The graph in Figure 3 shows the quantity $\log(\pi)$ as a function of $\log(\xi-\xi_{1})$, for this first set of values of the parameters. This graph depicts the behavior of the function $\pi (\xi )$ in the approach of the inner interface at $\xi_{1}$ from within the matter region, which proceeds from the right to the left in the graph. In this limit $\pi (\xi )$ behaves indeed as $\left(\xi-\xi_{1}\right)^{3/2}$, as one can see from the fact that the slope of the straight line shown in the graphs is exactly $3/2$, within the numerical precision level in use. This straight line was obtained by linear regression from the numerical data. This result confirm the analysis made in Section 3, and it also shows that $\pi (\xi )$ in fact hits zero at $\xi_{1}$, since otherwise this log-log graph could not turn out to be a straight line.

In the graph shown in Figure 4 we display a high-density case, in which we use the value $n=3$, a smaller value of the parameter $C$, with $C=0.01$, and a much larger value of the parameter $\pi_{e}$, with $\pi _{e}=100.0$. In this case the inner vacuum is very wide in the radial direction, and all the matter is concentrated within a relatively thin shell located closer to the outer interface than to the inner one.

As one can see in the graph in Figure 5, in this case the geometry becomes much more extreme. The constant value of $\gamma (\xi )$ within the inner vacuum regions becomes large and negative. For large but finite values of $\pi_{e}$ this significantly decreases the physical volume of the inner vacuum region, as compared to its apparent volume. Note that within the inner vacuum region, since the radial lengths shrink, while the angular ones remain invariant, the geometry of a two-dimensional spacial section through the origin, of this four-dimensional geometry, is not embeddable in a flat three-dimensional space, in the way that the exterior Schwarzschild geometry is.

The data for the third set of parameters, shown in the graphs is Figures 6 to 8, a low-density example with $n=3/2$, $C=1/3$, and $\pi _{e}=10^{-3}$, shows how our solution approaches the behavior that is expected by our classical Newtonian intuition, along most of the matter distribution.
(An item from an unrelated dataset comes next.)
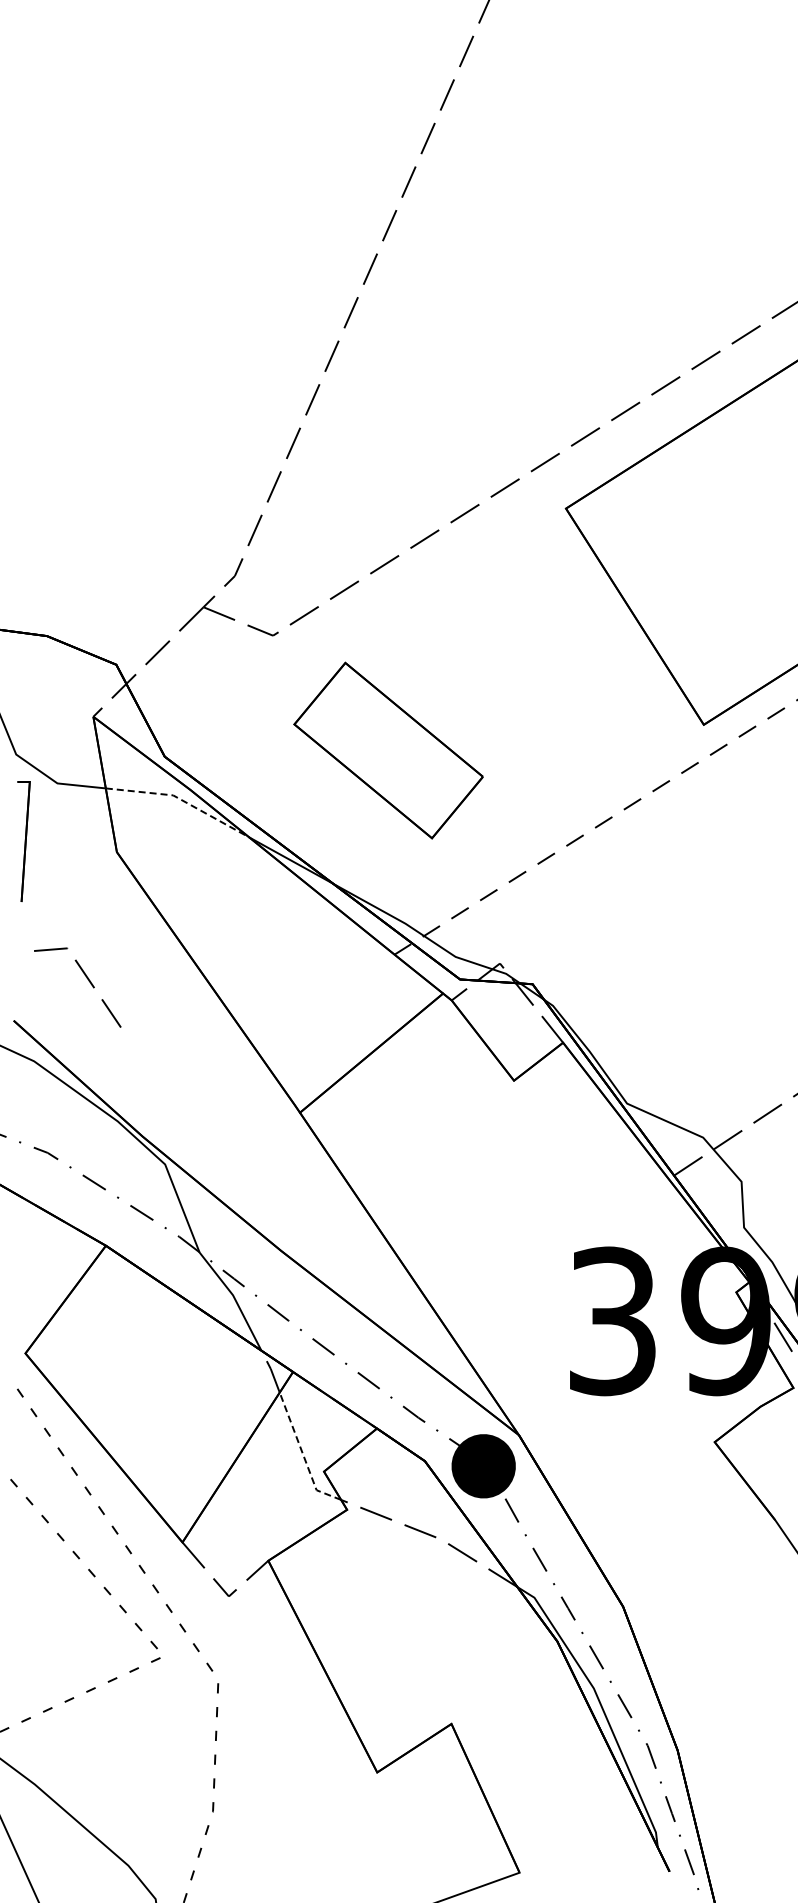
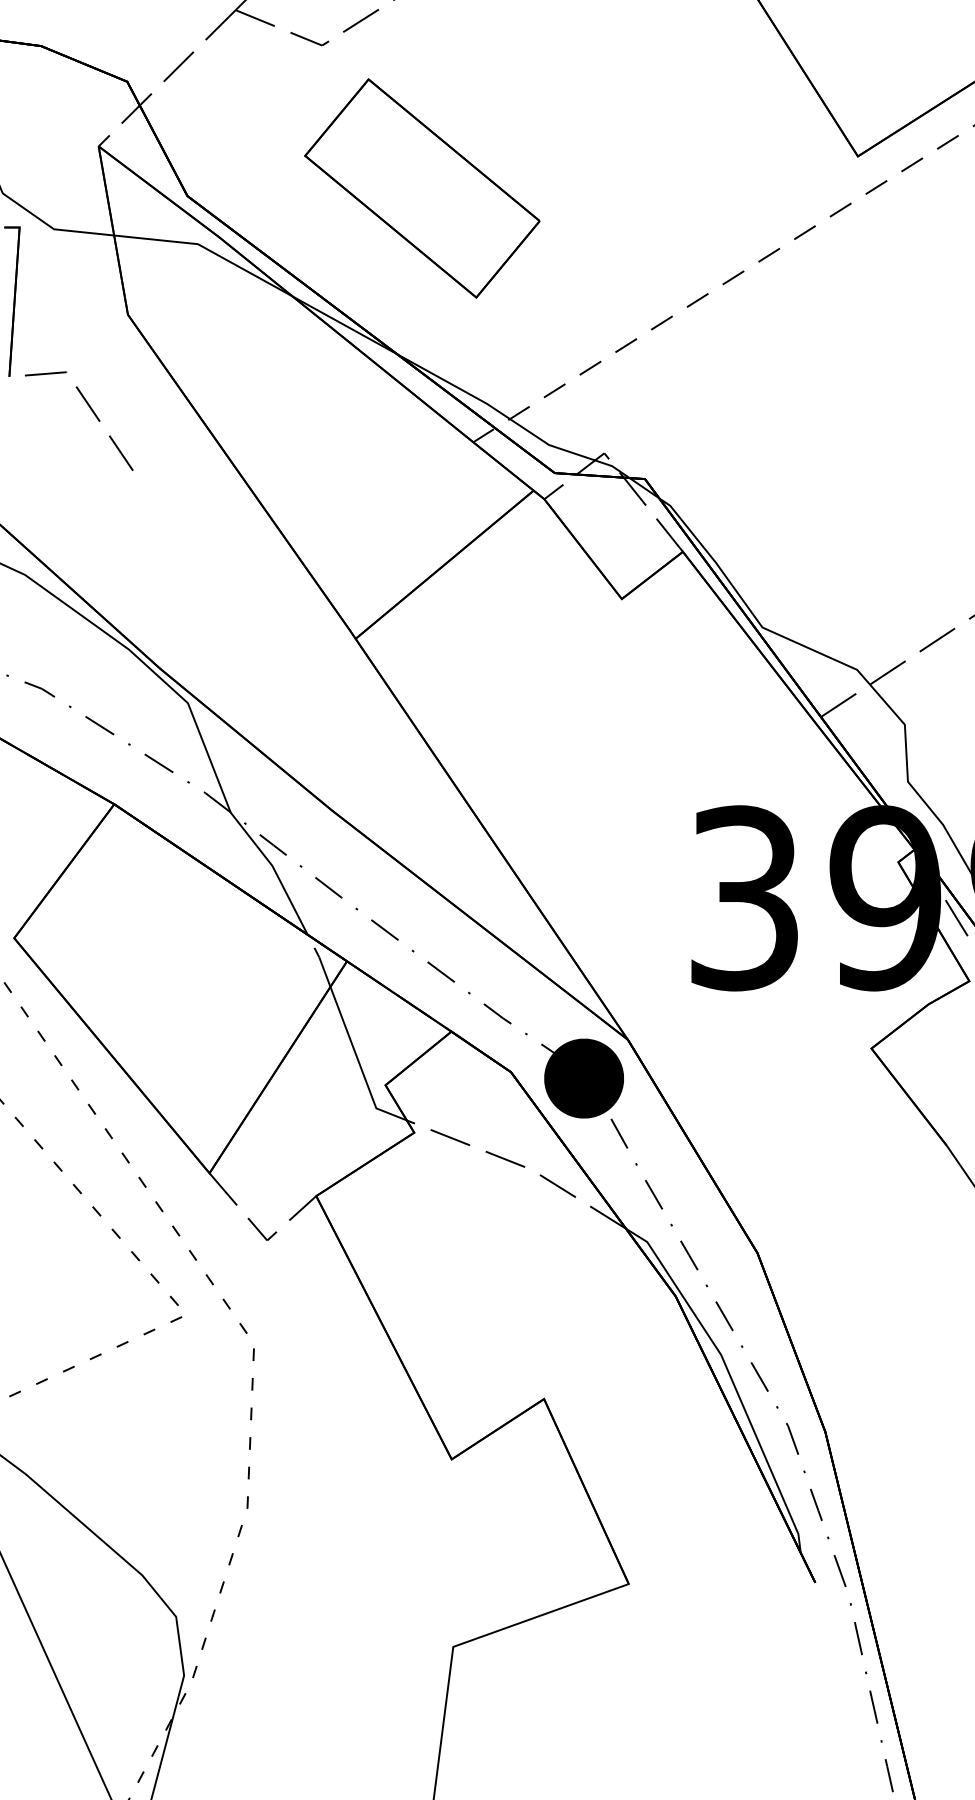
part: (388, 750) -> (422, 188), moved
line: (181, 799) -> (208, 249), dashed -> solid
line: (88, 981) -> (92, 413), moved
line: (302, 1453) -> (358, 1062), dashed -> solid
This example is well along the limit leading to the Tooper solutions, as indicated by the very small value of $\xi_{\mu}$ given in the caption of Figure 6. In this case the inner vacuum region and the singularity that it contains become reduced to a very small region near the origin. The smaller the value of $\pi_{e}$, the smaller this region becomes, and in the $\pi_{e}\to 0$ limit it is reduced to a single point. Under appropriate conditions, with small but non-zero $\pi_{e}$, this small singular region may then be washed away by the thermal fluctuations of the system, since they violate spherical symmetry at a sufficiently small length scale.

In this case the geometry becomes almost flat almost everywhere, since both $\nu (\xi )$ and $\lambda (\xi )$ become very small, as can be seen in the graph shown in Figure 7. What curvature there is becomes quite smooth, and embeddable in three dimensions, all the way down to the point where $\lambda (\xi )$ becomes zero. This only fails to be the case within a very small region near the origin. In Figure 8 one can see the matter energy density, which has a maximum quite close to the origin, and is monotonically decreasing outward from there, just as is hypothesized in the case of the Tooper solutions. In the $\pi_{e}\to 0$ limit the point of maximum of the matter energy density tends to the origin.

Note that while in the low-density case the inner vacuum region that contains the singularity becomes ever smaller as $\pi_{e}$ decreases, in the case of the data for the second set of parameters, with a large value of $\pi_{e}$, the inner vacuum region and the effects of the central singularity spread throughout most of the interior of the object, and thus cannot be ignored. Therefore, while for low-density objects our solution does not differ significantly from the Tooper solutions, for dense objects it is rather dramatically different from it.